Presentation (CTI)

OBJECTIVES: Sickle cell disease (SCD) is a genetic blood disorder that causes red blood cells to become sickle-shaped, leading to vaso-occlusive crises (VOCs), hemolysis, and end-organ damage. Burden of SCD in pediatric patients with recurrent VOCs has not been well detailed. This study investigated clinical and economic outcomes for pediatric patients aged 5-11 years with SCD with recurrent VOCs in the United States (US).
METHODS: This retrospective analysis used US MarketScan Commercial, Medicare, and Multi-State Medicaid Databases to identify patients with ≥1 inpatient or ≥2 outpatient claims for SCD between January 1, 2014-December 31, 2024. SCD with recurrent VOCs was defined as ≥2 diagnosed VOCs per year in any two consecutive years after and including the first qualifying SCD claim. The date of the second VOC in the second year was the index date. Patients were required to have >24-months continuous enrollment pre-index and >12-months post-index, and be between 5-11 years at the index date, with no evidence of hematopoietic stem cell transplant or sickle cell trait. Baseline demographics, chronic complications, health care resource utilization and total costs (2024 USD) during follow up were summarized.
RESULTS: 665 pediatric patients with SCD with recurrent VOCs were identified. Mean patient age was 8.1 (SD: 2.0) years and 47.1% were female; 10.2% of patients were in the commercial database and 89.8% in the Medicaid database. Mean follow-up time was 4.3 (SD: 2.3) years. The most common chronic complications were chronic lung disease (62.0%) and cardiovascular complications (33.2%).

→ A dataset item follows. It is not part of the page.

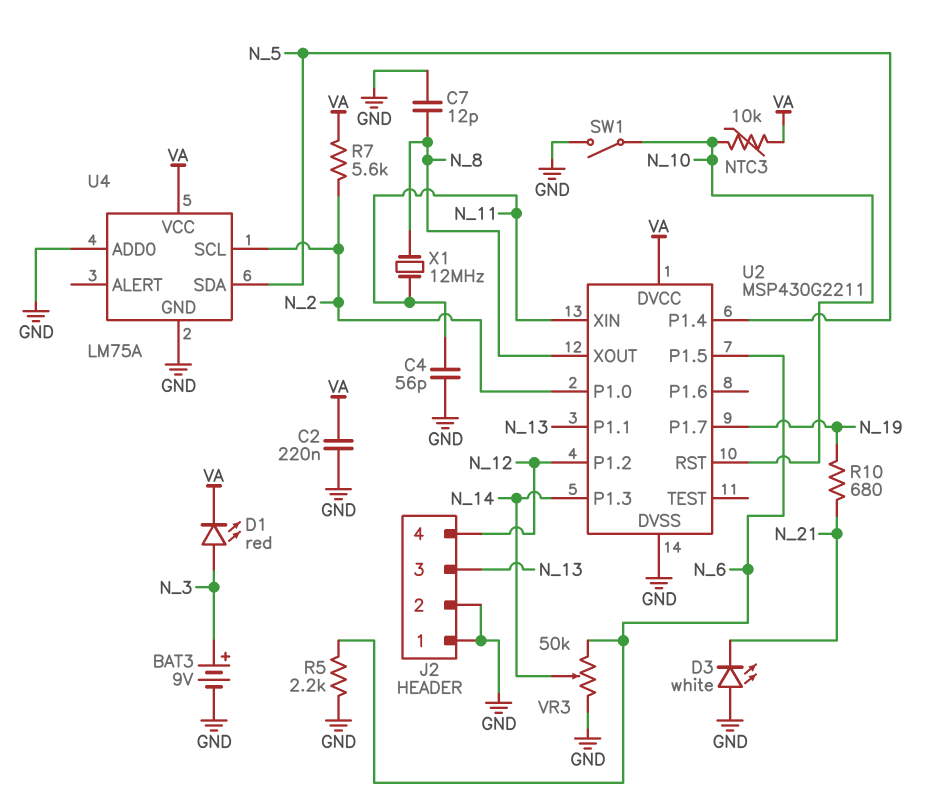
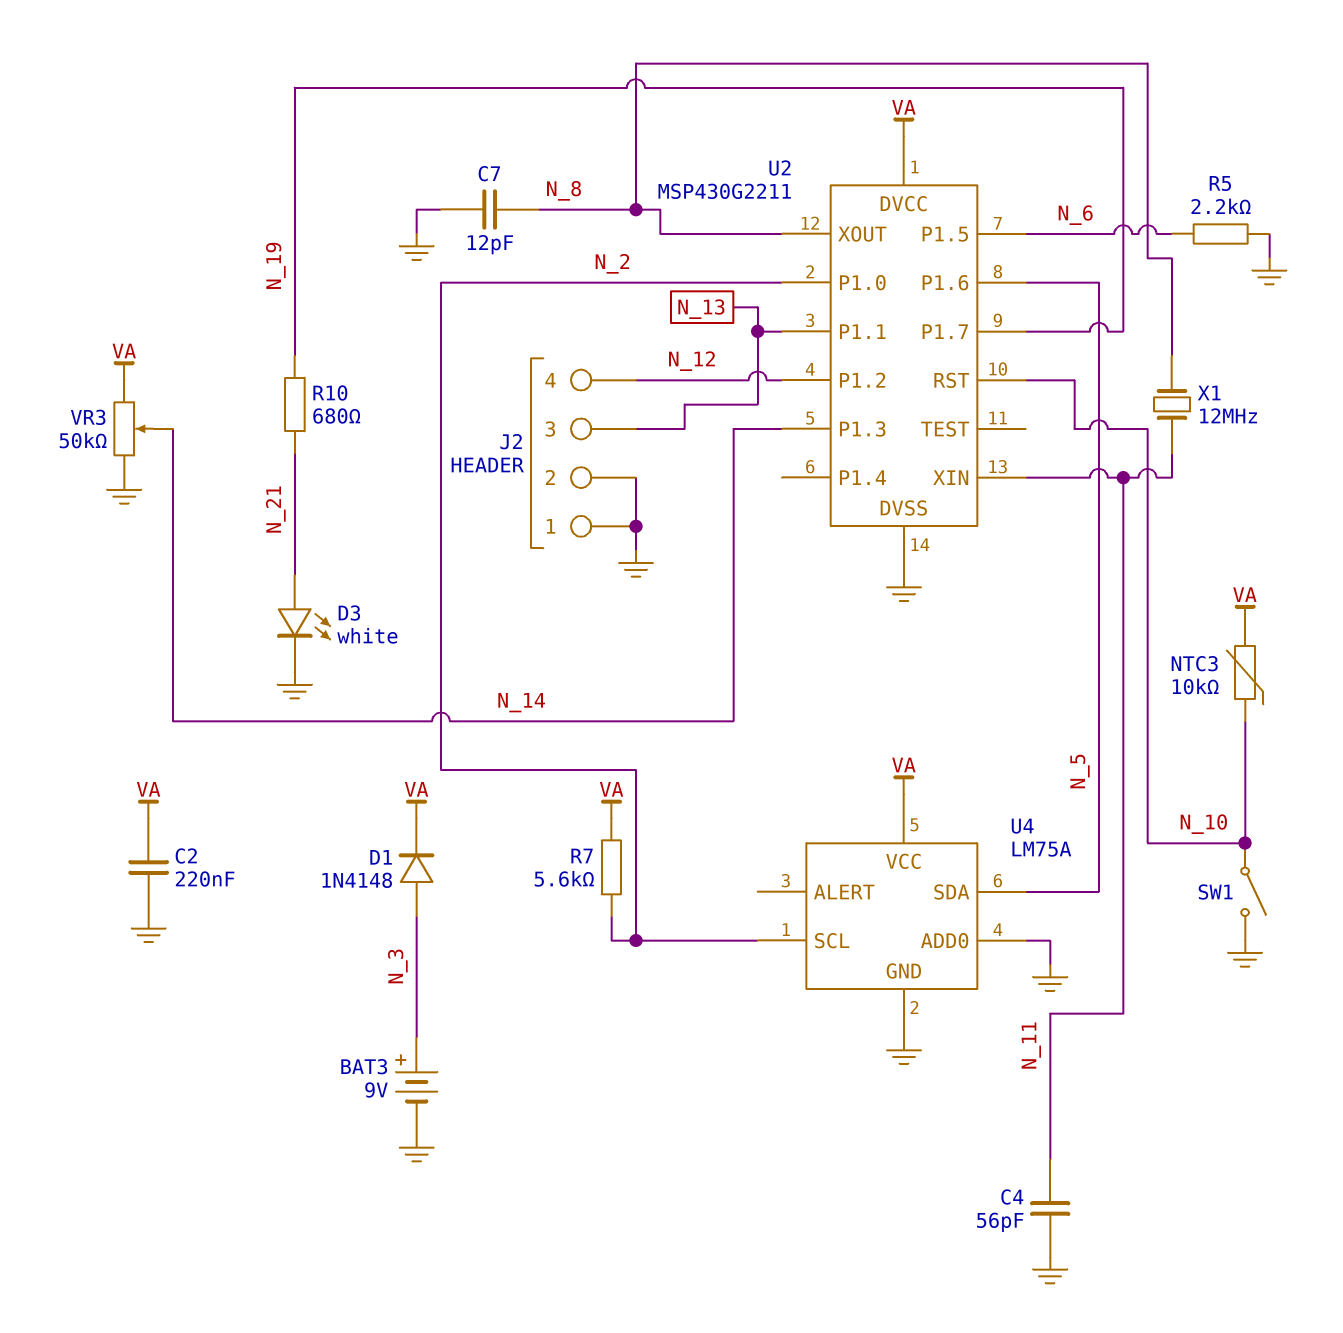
D1: LED red (A N_3, K VA) -> diode 1N4148 (A N_3, K VA)
D3: LED white (A GND, K N_21) -> LED white (A N_21, K GND)
U2 pin P1.4: N_5 -> none
U2 pin P1.6: none -> N_5
VR3: 50k (GND, N_6, wiper N_14) -> 50k (GND, VA, wiper N_14)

Patients had a mean of 1.5 (SD: 1.6) inpatient admissions and 2.5 (SD: 2.4) emergency room visits per patient per year (PPPY). Mean total healthcare costs were $36,904 (SD: $63,791) PPPY.
CONCLUSIONS: From a young age, SCD with recurrent VOCs imposes significant clinical and economic burden, highlighting the need for therapies that reduce healthcare burden and improve pediatric patient outcomes.